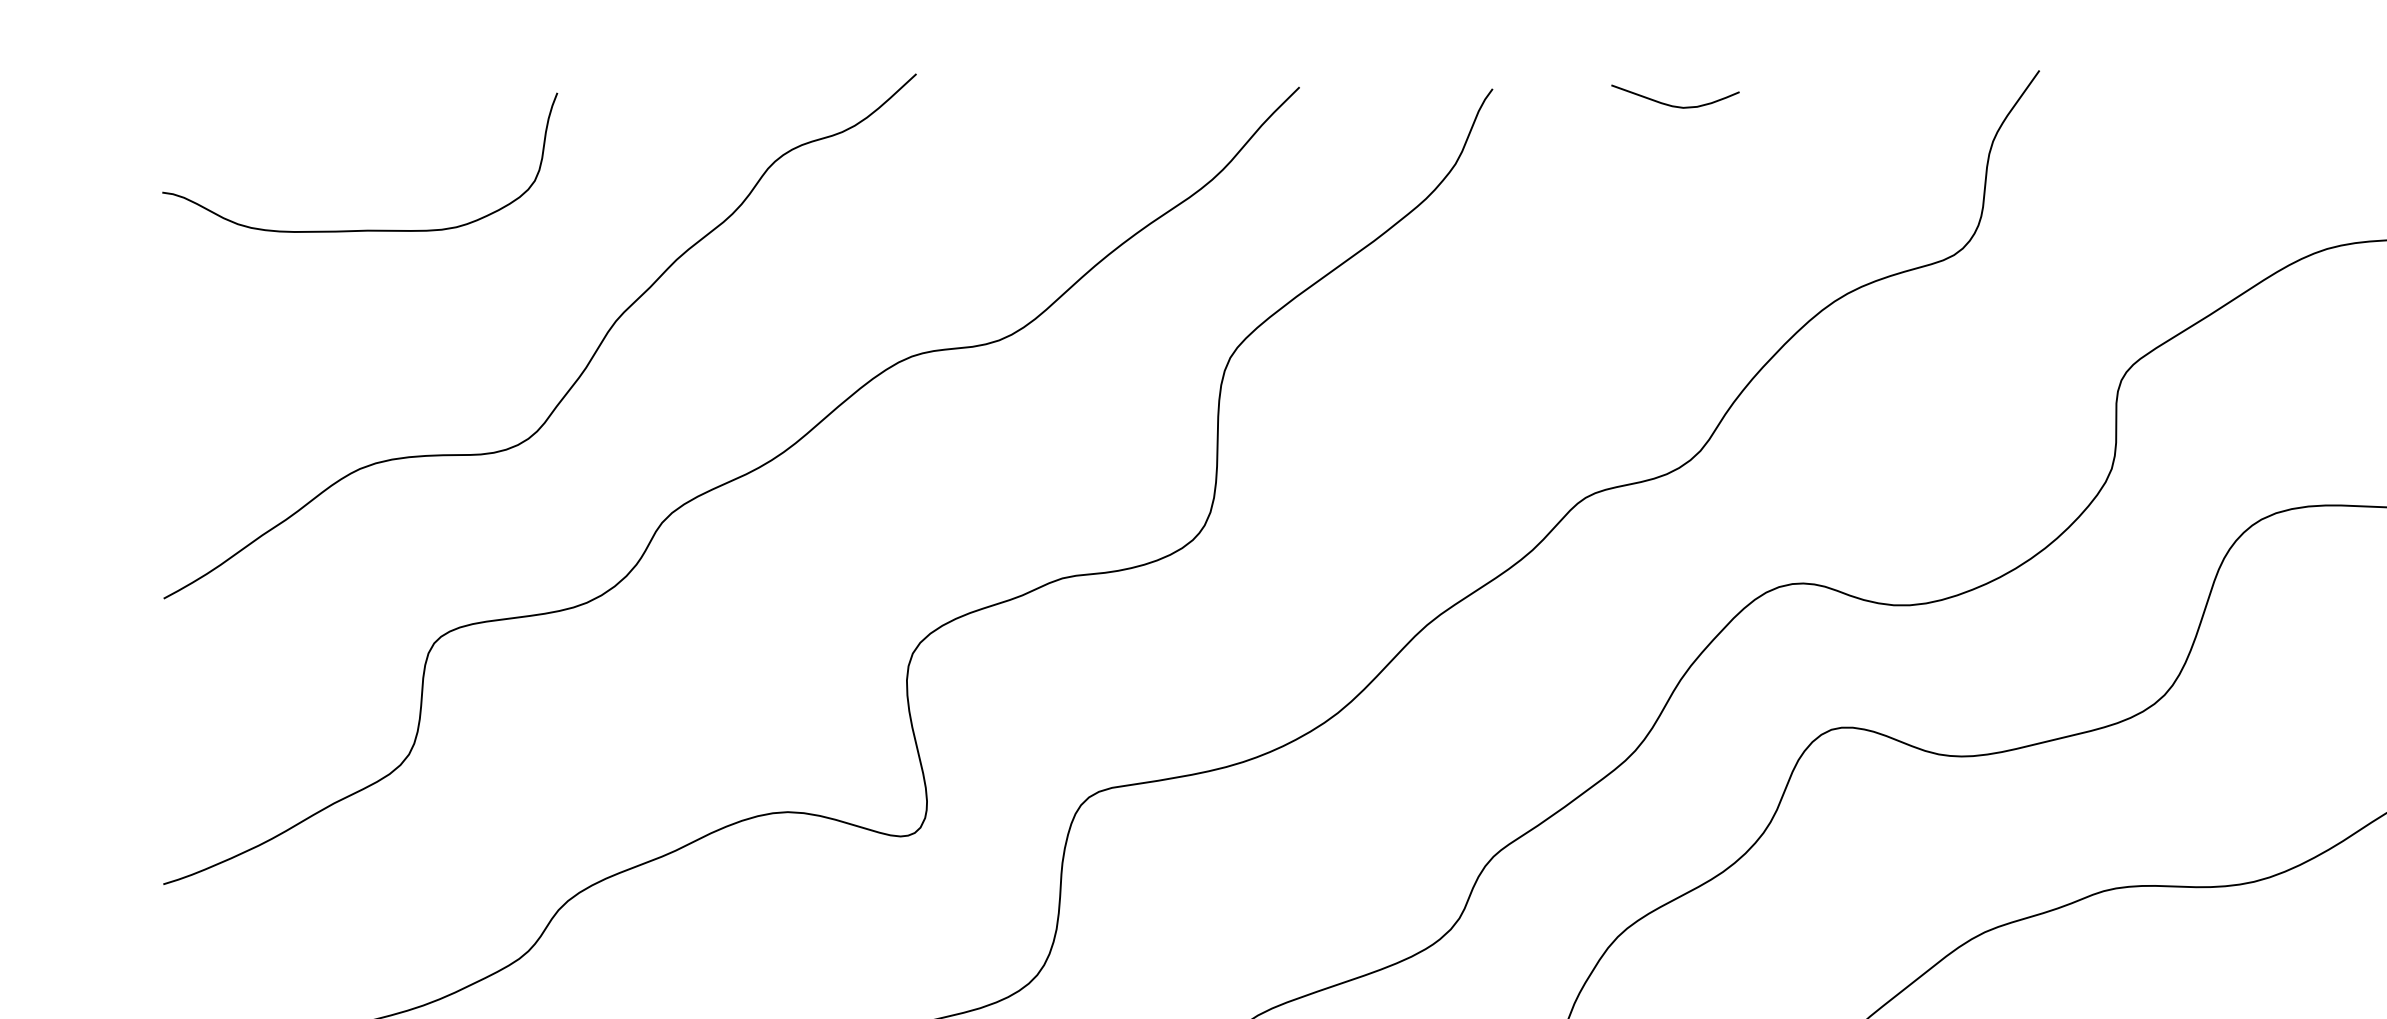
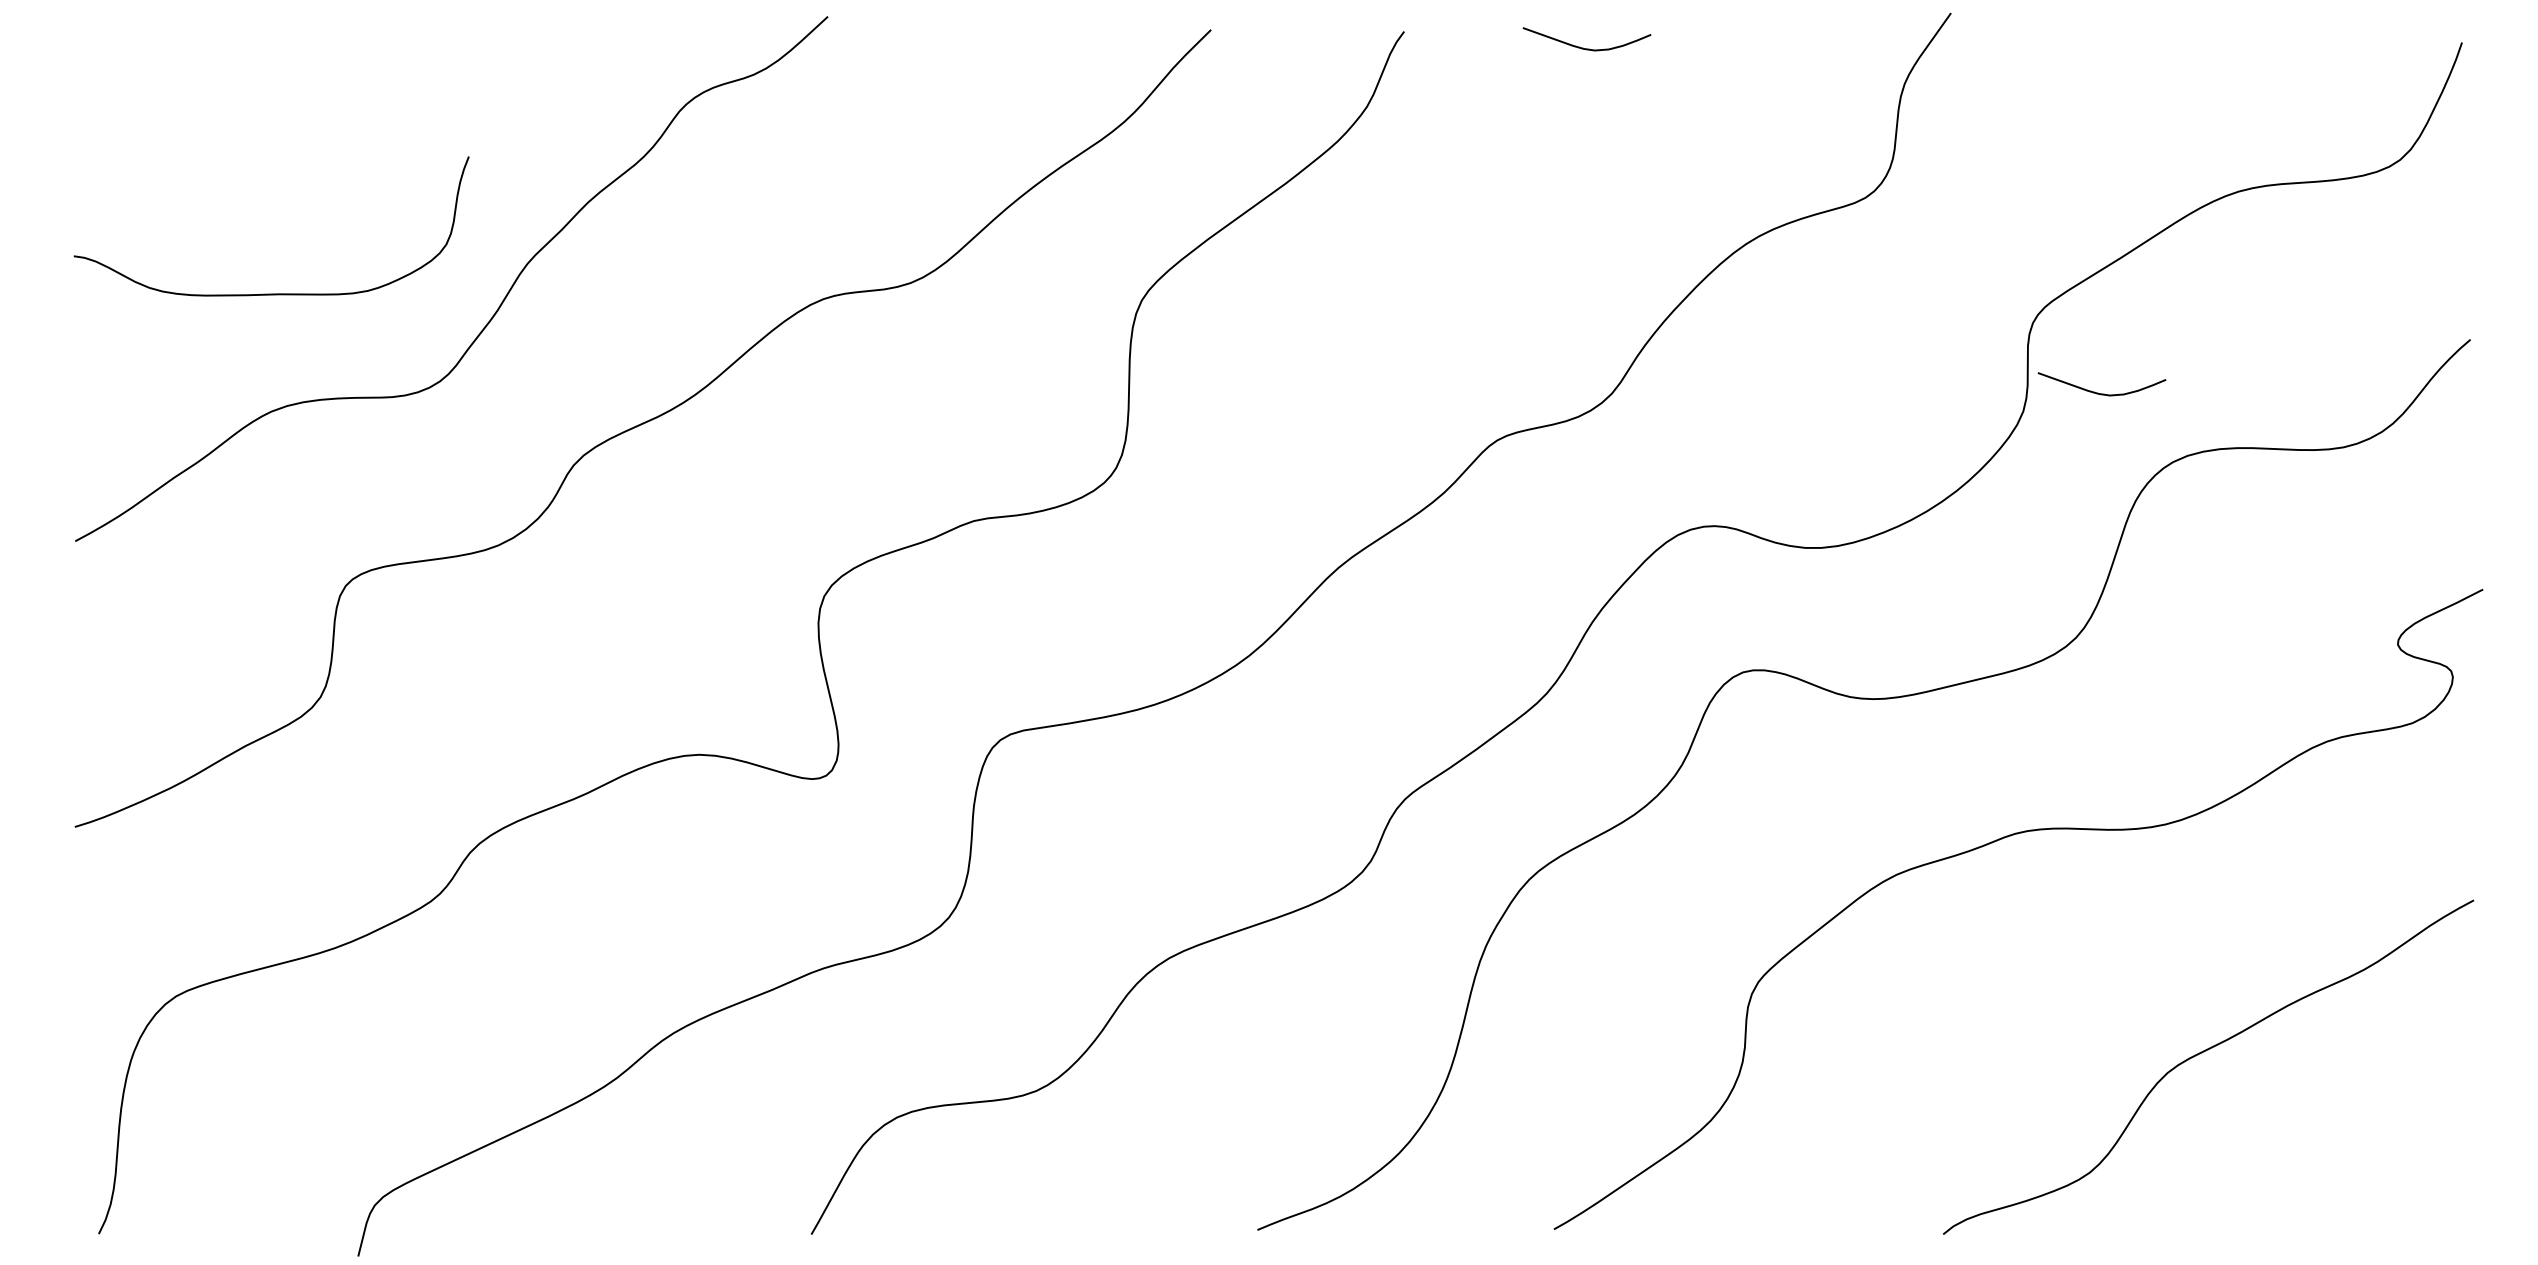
curve: (359, 229) -> (271, 293), moved
curve: (2186, 449) -> (2098, 392), added

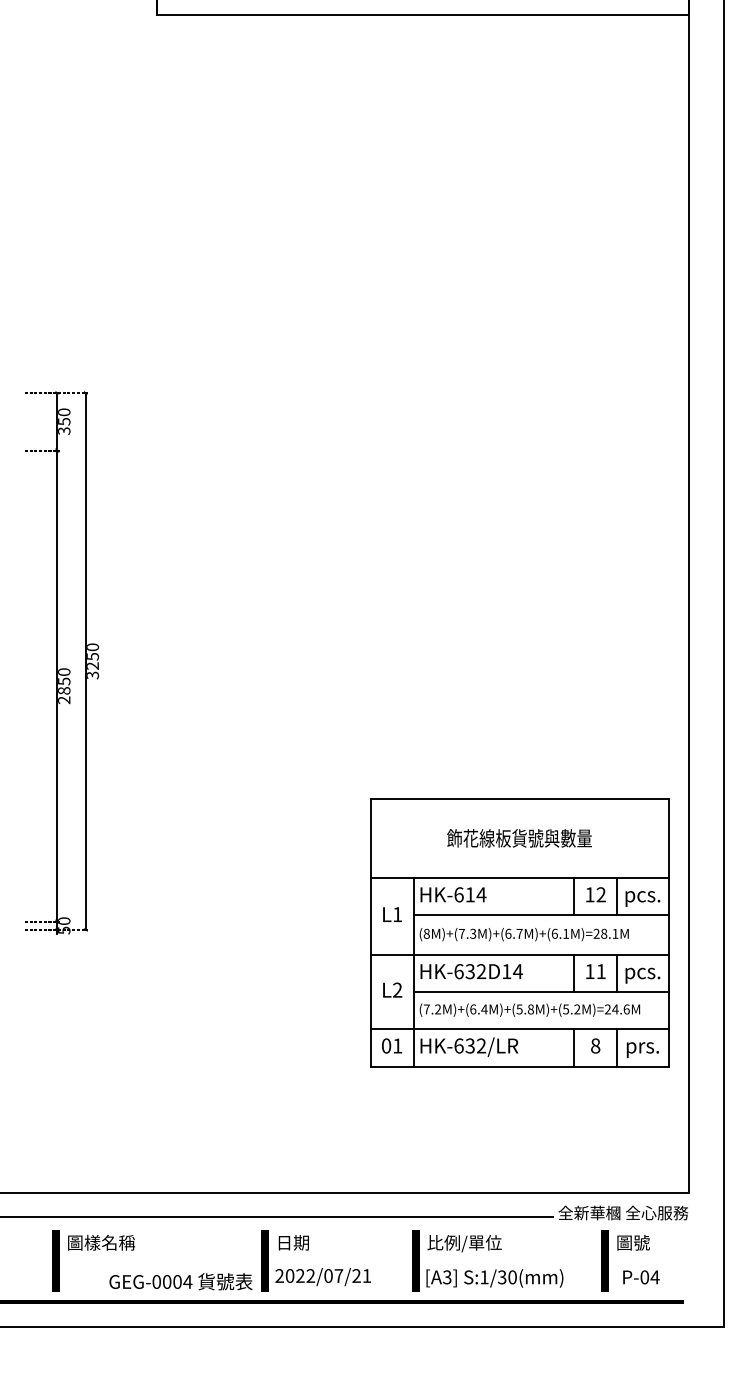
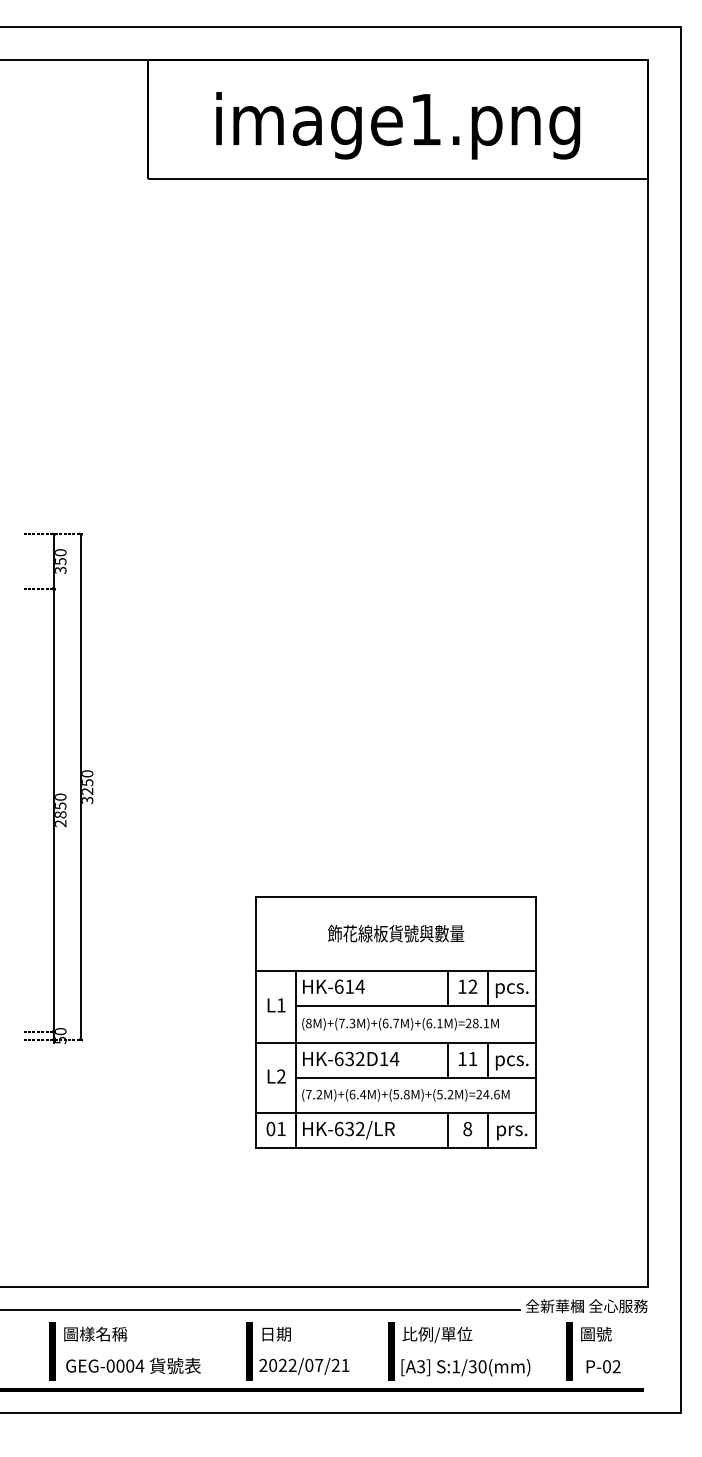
part: (518, 932) -> (395, 1022), moved
text: (654, 1277) -> (616, 1366), P-04 -> P-02
text: (180, 1281) -> (133, 1365), moved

**YOUR ASSIGNMENT:** The word is "text". Copy every line above where it appears.

**RESPONSE BOX:**
text: (654, 1277) -> (616, 1366), P-04 -> P-02
text: (180, 1281) -> (133, 1365), moved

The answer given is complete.